U.S. troops engage ISIS in dueling drone warfare
MOSUL, Iraq -- It looks like a toy plane and sounds like a lawnmower.
But the RQ-7Bv2 is a $1.5 million drone. The U.S. military calls it “The Shadow.”
In the skies above Mosul, it allows the American coalition to call in airstrikes targeting ISIS positions.
Sgt. Joe Pinchott is a drone pilot with the 82nd Airborne Division in northern Iraq, surveilling the battlefield in incredible detail from the back of a humvee.
“The vehicle they’re driving, and what they’re wearing -- it’s pretty easy to tell,” he said.
Pinchott said he can see enough to be certain whether the people on the ground are Americans or not: “I can’t read someone’s name tag or anything. But I can tell what they’re wearing.”

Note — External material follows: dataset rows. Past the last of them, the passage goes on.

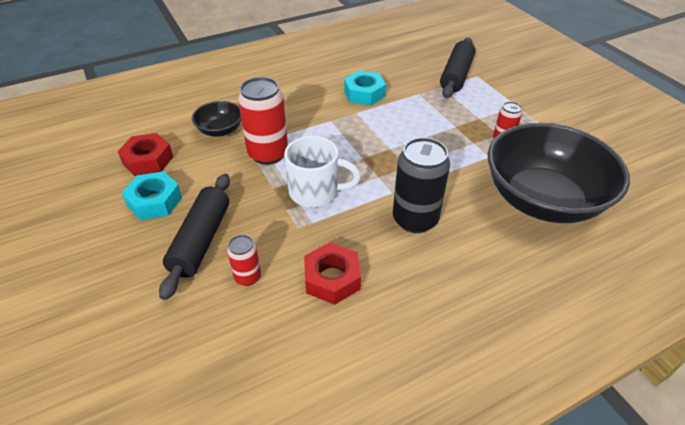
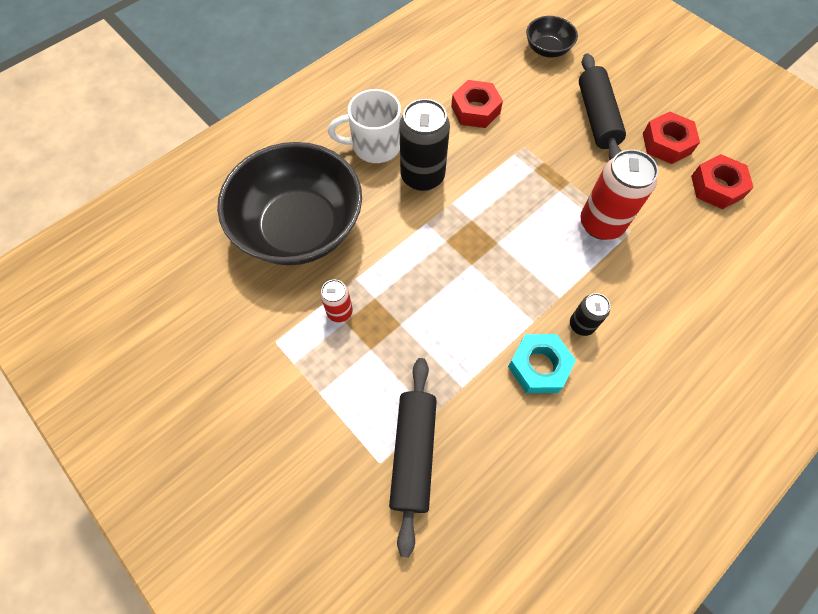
camera: 165 degrees right, 20 degrees up
(154, 201) = (666, 143): turquoise nut -> red nut
(220, 130) = (678, 247): black bowl -> black bowl (547, 49)
(248, 277) = (540, 97): red can -> none
(316, 192) = (526, 186): white mug -> white mug (374, 146)
(324, 105) = (581, 325): none -> black can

The average age of the drone pilots in Shadow Platoon is just 22 -- many of them keen video gamers. But their screens are too secret to show the public.
“It’s much slower paced [than a video game], graphics aren’t quite as good, the controls aren’t quite the same,” Pinchott said. “It’s sort of like a video game, but nobody would buy to play this video game.”
ISIS has its own drones, which the terror group uses to guide suicide bombers. Some have also been adapted to drop explosives.
For the most part, however, the extremists rely on low-tech weapons like rifles and explosives.
Even with those, ISIS has wreaked deadly chaos in Iraq. But America’s military technology is helping to beat back the enemy.